Eğer siz sadece zihninizin doyacağı konular ve alanlarla beslenme ihtiyacındaysanız, “sadece beni ikna ettiklerinizi içeri alırım, kalbimi dinlemem, sadece dışarıya bakarım, içeriye değil” derseniz, dışarıdan beslenirsiniz.

Bugüne kadarki öğrenme sistemimizin çoğunluğu beden aracılığıylaydı. Yani duyularımızla, duyarak, işiterek, görerek, dokunarak öğrendik. Bir şeyler bize anlatılarak, bir şeylere ikna edilerek öğrendik; inanç sistemleri ile ya da birinin bir tavsiyesi ya da bir aktarımı ile bir şeyler duyduk ve öğrendik.

Bunların her bir tanesi bizim için bedensel öğrenme yolları ve yöntemleriydi.

Yani dünyasal...

Kimi sanki gerçekten bizim ruhumuzu besliyor gibi hissettirdi.

Kimi çok hazlar verdi.

Kimi içimizi kapattı.

Kimi duyguda, kimi zihin ya da mekanikte bize bazı şeyler gösterdi.

Peki hayat, sadece duyularla ilgili değilse, ruhsal beslenme deyince ne anlayacağız?

İşte burası bir dönüm noktası çünkü bugüne kadar bize dünyada öğretilen, anlatılan sadece bir bedensel öğretmeydi. Oysa ruhsal öğrenim bedenselin ötesinde başka bir öğrenim ve beslenme sistemini açmakla başlıyor.
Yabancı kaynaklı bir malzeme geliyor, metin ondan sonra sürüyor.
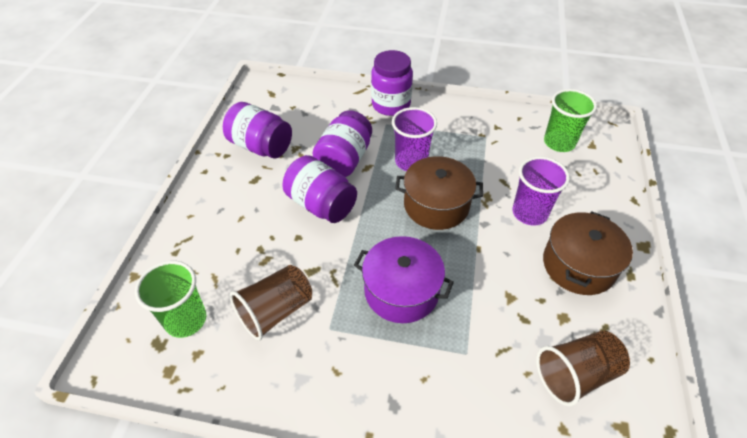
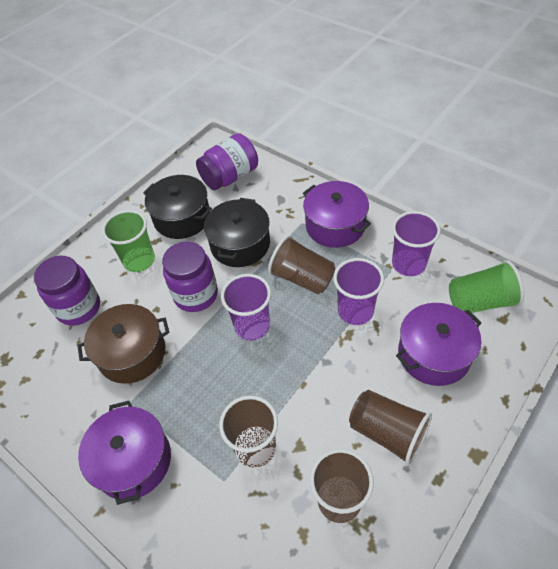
black pot: 0 -> 2
brown cup: 2 -> 4
brown pot: 2 -> 1
purple cup: 2 -> 3
purple jar: 4 -> 3
purple pot: 1 -> 3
Bunlardan bir kısmı tabii ki bizim ilham kapılarımız, sezgilerimiz. Sezgilerimiz aslında bedensel ile ruhsal alanlar arasındaki köprü bağlarıdır. Yani eskilerin deyimiyle, kalp gözünü bir yerde açarak, kalbin duyularını ve pusulasını, nereden ne öğreneceğine açarak, hayatın bize söylediklerini sadece bilgiyle teknik olarak değil, sadece duyular aracılığıyla algılamak da değil, artık hayatın aktardığı bilginin ötesindeki tesiri, ince enerji alanlarını okuyarak öğrenmeye geçme alanımızdır burası.

Bu anlattığım medyumluk yani bir başka bir frekansın sizin bedeninizi kullanarak size aktarması değil. Bu sizin kalbinizin özünüze bağıyla, bağlantıyla, yani ruhunuzdan size direk olarak hâlin, hayatın, bilginin ve bilgeliğin açılarak aktarılmasıdır.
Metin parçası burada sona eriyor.